| 要約: | Gli Spomenik, sinonimi di monumento, nelle forme dell’architettura e dell’arte commemorativa, sono uno degli esiti della strategia civile per la Resistenza al nazifascismo in Jugoslavia. Arte civile identificativa di un’espressione brutalista, segno di modernità e differenziazione della Jugoslavia di Tito all’interno del mondo del “Realismo sovietico” e azione consapevole della necessità di proiettare tante pluralità di culture e storie diverse in un’idea di stato unitario.
Si tratta di una sperimentazione “enciclopedica” di un connubio possibile tra architettura e scultura che, seppur legate ai propri statuti compositivi e funzionali, si uniscono in installazioni, di volta in volta, spaziali o oggettuali o ancora ibridate nel loro rapporto di scala e di funzione, ma comunque rivolte a una nuova conquista estetica, figurativa e simbolica di grande rilevanza emozionale.
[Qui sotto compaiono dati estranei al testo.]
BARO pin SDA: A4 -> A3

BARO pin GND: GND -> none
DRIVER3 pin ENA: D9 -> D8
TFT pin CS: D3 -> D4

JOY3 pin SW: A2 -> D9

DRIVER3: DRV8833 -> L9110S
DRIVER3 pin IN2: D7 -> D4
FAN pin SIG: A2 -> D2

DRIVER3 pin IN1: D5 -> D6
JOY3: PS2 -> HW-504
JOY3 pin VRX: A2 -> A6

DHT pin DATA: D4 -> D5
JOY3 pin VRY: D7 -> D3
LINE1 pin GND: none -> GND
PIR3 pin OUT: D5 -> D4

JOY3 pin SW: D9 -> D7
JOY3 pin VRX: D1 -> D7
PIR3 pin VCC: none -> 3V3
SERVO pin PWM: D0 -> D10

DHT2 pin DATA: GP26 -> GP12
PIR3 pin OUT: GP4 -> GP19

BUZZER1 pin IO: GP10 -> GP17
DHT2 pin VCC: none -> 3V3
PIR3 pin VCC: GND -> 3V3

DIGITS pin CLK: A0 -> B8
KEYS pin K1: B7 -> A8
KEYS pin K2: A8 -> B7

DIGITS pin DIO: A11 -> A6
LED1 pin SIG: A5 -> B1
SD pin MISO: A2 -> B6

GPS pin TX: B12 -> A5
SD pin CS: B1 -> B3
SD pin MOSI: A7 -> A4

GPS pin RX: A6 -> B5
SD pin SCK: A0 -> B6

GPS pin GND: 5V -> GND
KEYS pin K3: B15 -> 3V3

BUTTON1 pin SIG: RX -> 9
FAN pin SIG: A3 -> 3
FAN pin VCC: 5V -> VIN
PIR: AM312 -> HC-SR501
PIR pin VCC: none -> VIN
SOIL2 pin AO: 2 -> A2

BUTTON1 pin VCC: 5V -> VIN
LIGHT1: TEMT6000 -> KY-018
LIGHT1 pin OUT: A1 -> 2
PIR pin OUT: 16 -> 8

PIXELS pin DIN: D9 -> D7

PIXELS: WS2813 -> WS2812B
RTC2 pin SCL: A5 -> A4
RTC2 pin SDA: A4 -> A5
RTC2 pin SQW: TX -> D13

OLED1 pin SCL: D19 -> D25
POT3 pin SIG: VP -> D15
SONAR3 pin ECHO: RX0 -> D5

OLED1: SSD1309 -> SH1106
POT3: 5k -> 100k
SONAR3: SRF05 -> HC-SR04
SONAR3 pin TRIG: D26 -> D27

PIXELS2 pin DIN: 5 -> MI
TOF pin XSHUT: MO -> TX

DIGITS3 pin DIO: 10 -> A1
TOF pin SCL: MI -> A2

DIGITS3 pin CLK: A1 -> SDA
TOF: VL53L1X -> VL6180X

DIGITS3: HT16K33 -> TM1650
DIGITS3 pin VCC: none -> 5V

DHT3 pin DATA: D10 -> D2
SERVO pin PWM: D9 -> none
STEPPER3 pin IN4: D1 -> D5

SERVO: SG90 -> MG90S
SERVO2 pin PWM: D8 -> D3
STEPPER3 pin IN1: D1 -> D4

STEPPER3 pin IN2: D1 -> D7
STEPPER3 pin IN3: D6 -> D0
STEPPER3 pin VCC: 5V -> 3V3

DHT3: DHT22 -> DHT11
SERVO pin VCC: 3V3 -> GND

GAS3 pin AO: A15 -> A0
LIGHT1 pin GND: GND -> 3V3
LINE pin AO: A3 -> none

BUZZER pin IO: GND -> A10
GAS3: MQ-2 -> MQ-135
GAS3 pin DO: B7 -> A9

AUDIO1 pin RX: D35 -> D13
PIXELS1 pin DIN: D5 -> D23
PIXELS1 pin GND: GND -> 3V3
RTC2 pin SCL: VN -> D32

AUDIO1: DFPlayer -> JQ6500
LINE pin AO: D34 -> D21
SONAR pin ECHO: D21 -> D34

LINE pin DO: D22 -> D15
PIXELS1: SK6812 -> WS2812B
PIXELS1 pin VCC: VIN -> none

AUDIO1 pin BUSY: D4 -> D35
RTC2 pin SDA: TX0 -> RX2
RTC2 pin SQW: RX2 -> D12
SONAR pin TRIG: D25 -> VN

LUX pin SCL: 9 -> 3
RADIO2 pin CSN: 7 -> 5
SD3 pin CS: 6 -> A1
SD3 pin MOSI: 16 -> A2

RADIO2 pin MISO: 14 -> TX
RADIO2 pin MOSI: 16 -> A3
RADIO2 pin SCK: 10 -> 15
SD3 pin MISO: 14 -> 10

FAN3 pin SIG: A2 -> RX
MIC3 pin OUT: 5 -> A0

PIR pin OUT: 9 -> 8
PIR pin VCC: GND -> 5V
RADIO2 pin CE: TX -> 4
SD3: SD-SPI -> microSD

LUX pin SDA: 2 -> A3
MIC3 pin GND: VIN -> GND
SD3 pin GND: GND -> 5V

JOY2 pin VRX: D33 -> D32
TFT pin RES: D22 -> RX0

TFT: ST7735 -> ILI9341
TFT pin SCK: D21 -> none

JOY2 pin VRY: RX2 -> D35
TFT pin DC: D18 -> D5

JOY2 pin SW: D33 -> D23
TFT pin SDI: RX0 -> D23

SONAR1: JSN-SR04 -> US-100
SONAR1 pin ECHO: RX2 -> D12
Dopo una fase di abbandono e di oblio colpevole, a seguito dei conflitti balcanici, si registra un interesse diffuso nei confronti di queste monumentali sculture da parte della critica architettonica in diverse mostre e ricerche internazionali che ne valorizzano le prerogative artistiche, architettoniche e culturali insieme alle figure degli architetti e degli artisti che le hanno ideate.